R. Bartkus and his wife moved to the U.S. in 1989, just as the winds of freedom began to blow through the Soviet Union.
Although he never planned to emigrate to America, that’s where he ended up. The artist insists that cosmopolitan New York, where he resides, offers a perfect atmosphere for creativity.
“I have never suffered from homesickness for Vilnius or Lithuania. I don’t know how I managed to avoid this common immigrant illness,” R. Bartkus confessed. “I’ve talked about this with the well-known jeweler Alius Šepkus, who also lives in New York. In his early years in the U.S., trying to suppress nostalgia, he would go to the airport to watch people arriving in New York from Lithuania via Moscow. Seeing that crowd would calm him down. Watching the newly arrived Lithuanians made him less eager to return. But for me, having arrived in New York before Lithuania’s independence was restored, the thought of going back never even crossed my mind. I left during Soviet times when there wasn’t much to hope for in life back in Lithuania.”
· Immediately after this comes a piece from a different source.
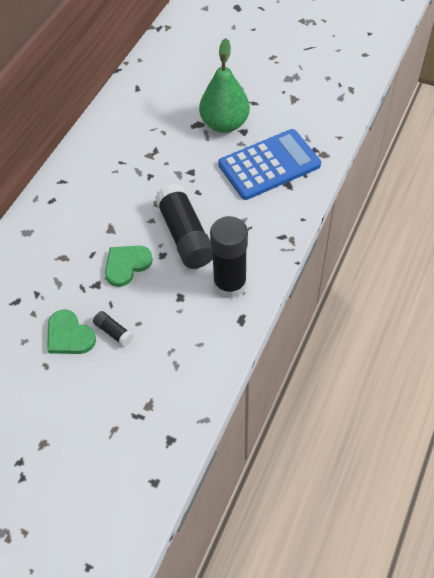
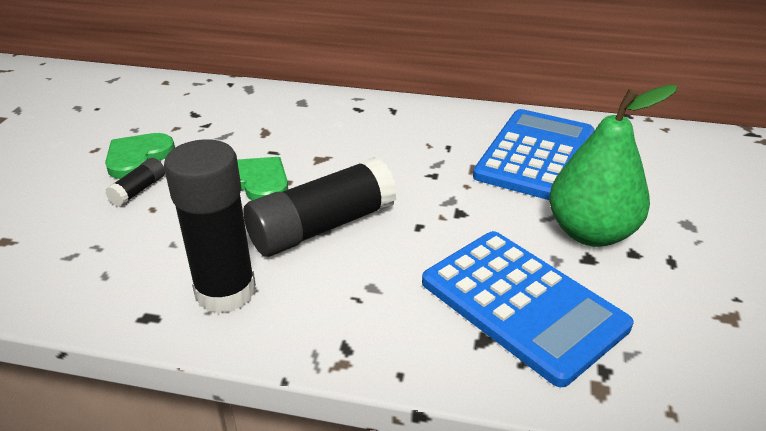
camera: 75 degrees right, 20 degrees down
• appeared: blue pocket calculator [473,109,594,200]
“I came at a good time – twenty years ago, there was a huge interest in print design. At the time, the so-called Polish school was renowned globally. So if an artist came from Eastern Europe, no one really asked whether you were Polish or Lithuanian – they would immediately accept you as a pretty decent artist, different from Americans,” the artist explains.
“I could give young artists one piece of advice – evolve with the times. Don’t cling to a single style. Newspapers and magazines hire artists for a few years, and then look for someone new. I’ve been working with The Wall Street Journal for over twenty years. I doubt anyone else has lasted that long at any publication. This success is due to the fact that, for me, the idea behind the article I’m illustrating is more important than the style,” said R. Bartkus.
When asked where his true home is – Vilnius or New York – the artist replied: “Home is New York now. But sometimes, after spending more time in Vilnius, it feels like New York is just a dream in my life. If some hypnotist talked to me long enough about Vilnius and Lithuania, I’d probably believe I never even left.”